For men over 5’5″, a wrist of 5.5 to 6.5 inches suggests a small frame, 6.5 to 7.5 inches is medium, and over 7.5 is large.

Once you know your frame size, adjust your ideal weight estimate by roughly 10%. Subtract 10% for a small frame, keep it as-is for medium, and add 10% for a large frame. If your average formula result was 150 pounds and you have a large frame, a goal closer to 165 makes more sense.

Using Body Fat Percentage Instead

A completely different way to set a goal weight is to focus on body composition rather than total pounds. This approach answers a better question: instead of “how much should I weigh?” it asks “how much of my weight should be fat?”

General fitness guidelines place healthy body fat at roughly 14 to 24% for men and 21 to 35% for women, with the ranges shifting upward slightly with age. If you know your current body fat percentage (from a DEXA scan, calipers, or a bioelectrical impedance scale), you can calculate a goal weight for any target body fat level.

The formula works like this:

First, find your lean mass: current weight × (1 minus current body fat as a decimal). If you weigh 180 pounds at 30% body fat, your lean mass is 180 × 0.70 = 126 pounds.

Then, divide lean mass by (1 minus your target body fat).
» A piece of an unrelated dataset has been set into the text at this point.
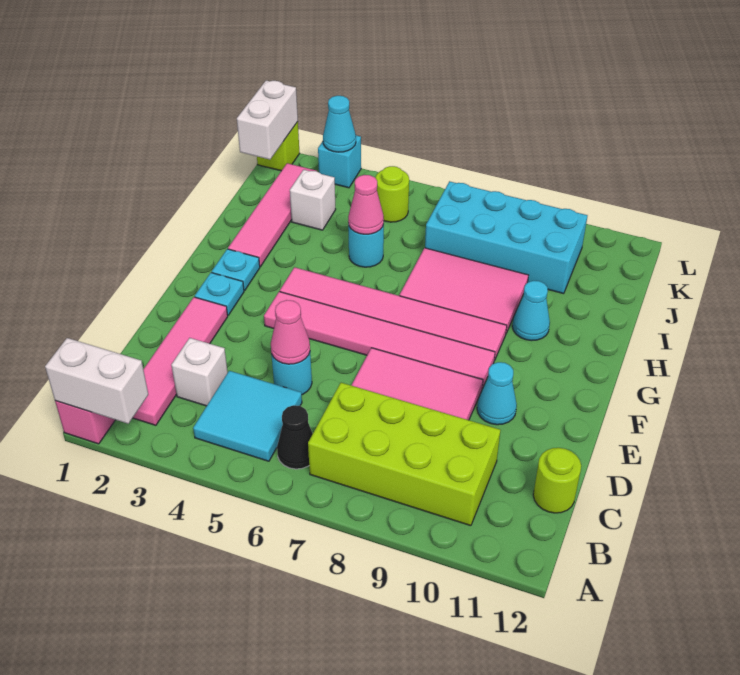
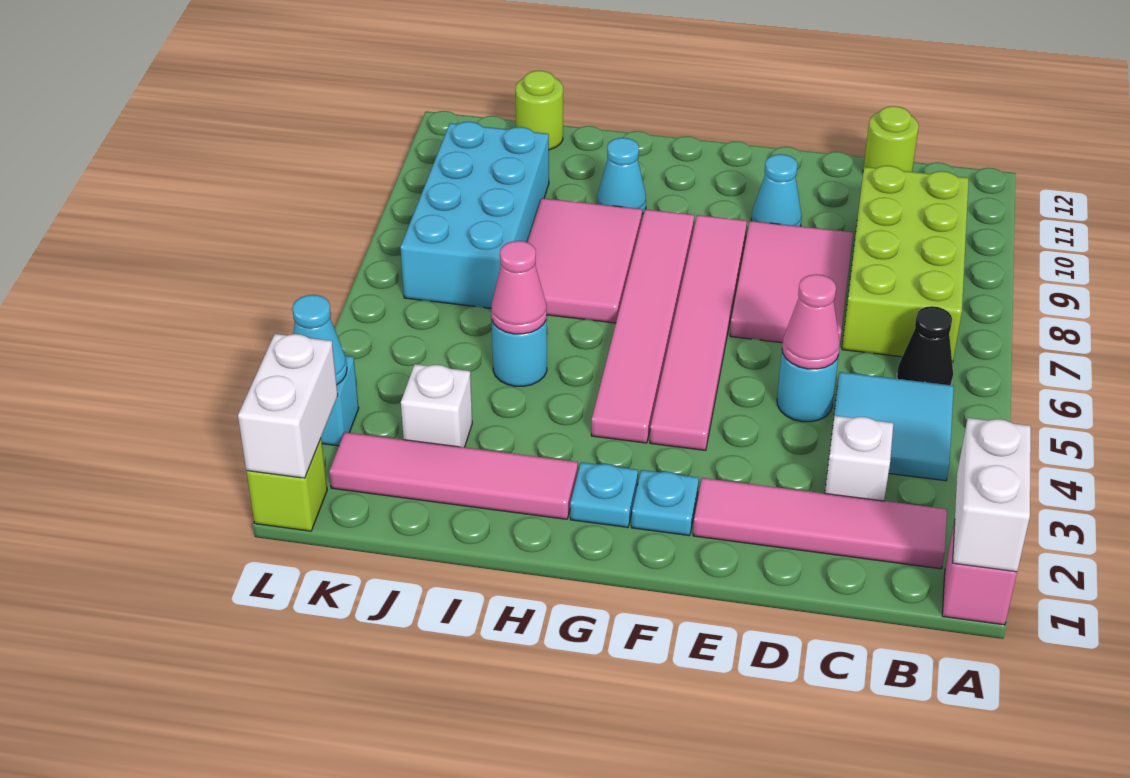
white brick K1:L1 level 2 -> white brick L1:L2 level 2
lime round brick K5 level 1 -> lime round brick J12 level 1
If your target is 22% body fat: 126 ÷ 0.78 = about 162 pounds.

This method has a major advantage over height-based formulas because it accounts for muscle. Two people at 5’8″ could have wildly different ideal weights if one carries substantially more muscle. The body fat method respects that difference. Its main limitation is that you need a reasonably accurate starting measurement, and consumer-grade tools like bathroom scales with body fat sensors can be off by several percentage points.

Waist-to-Height Ratio as a Reality Check

Once you’ve picked a goal weight, the waist-to-height ratio offers a simple way to check whether you’re actually in a healthy range as you progress. The rule is straightforward: keep your waist circumference below half your height. A universal cutoff of 0.5 works across genders and ethnic groups as a marker of healthy central body fat.

Measure your waist at the narrowest point (usually at or just above the navel) and divide by your height, both in the same units. If you’re 68 inches tall and your waist is 33 inches, your ratio is 0.49, which falls just under the threshold. A ratio above 0.5 signals elevated risk for heart disease and metabolic problems. Above 0.6 puts you in a higher-risk category, and research has found that a ratio above 0.65 in adults under 40 is associated with a 139% greater risk of early death compared to those below 0.5.

This metric is especially useful because it captures something BMI and weight formulas miss entirely: where your body stores fat. Someone at a “healthy” weight who carries fat around the midsection may still face real health risks that a scale won’t reveal.

Putting It All Together

The most reliable goal weight comes from layering methods rather than relying on any single one. Start by running two or three of the classic formulas and adjusting for your frame size. Check the result against a healthy BMI range to make sure it falls within bounds. If you have access to a body fat measurement, use the body composition formula to see if the numbers align. As you make progress, track your waist-to-height ratio alongside the scale.

Keep in mind that these tools produce estimates, not prescriptions. Your body’s comfortable, sustainable weight may sit a few pounds above or below the calculated number. A weight where your energy is good, your bloodwork is healthy, and your waist stays below half your height is, for most people, the right goal, regardless of what a formula says it “should” be.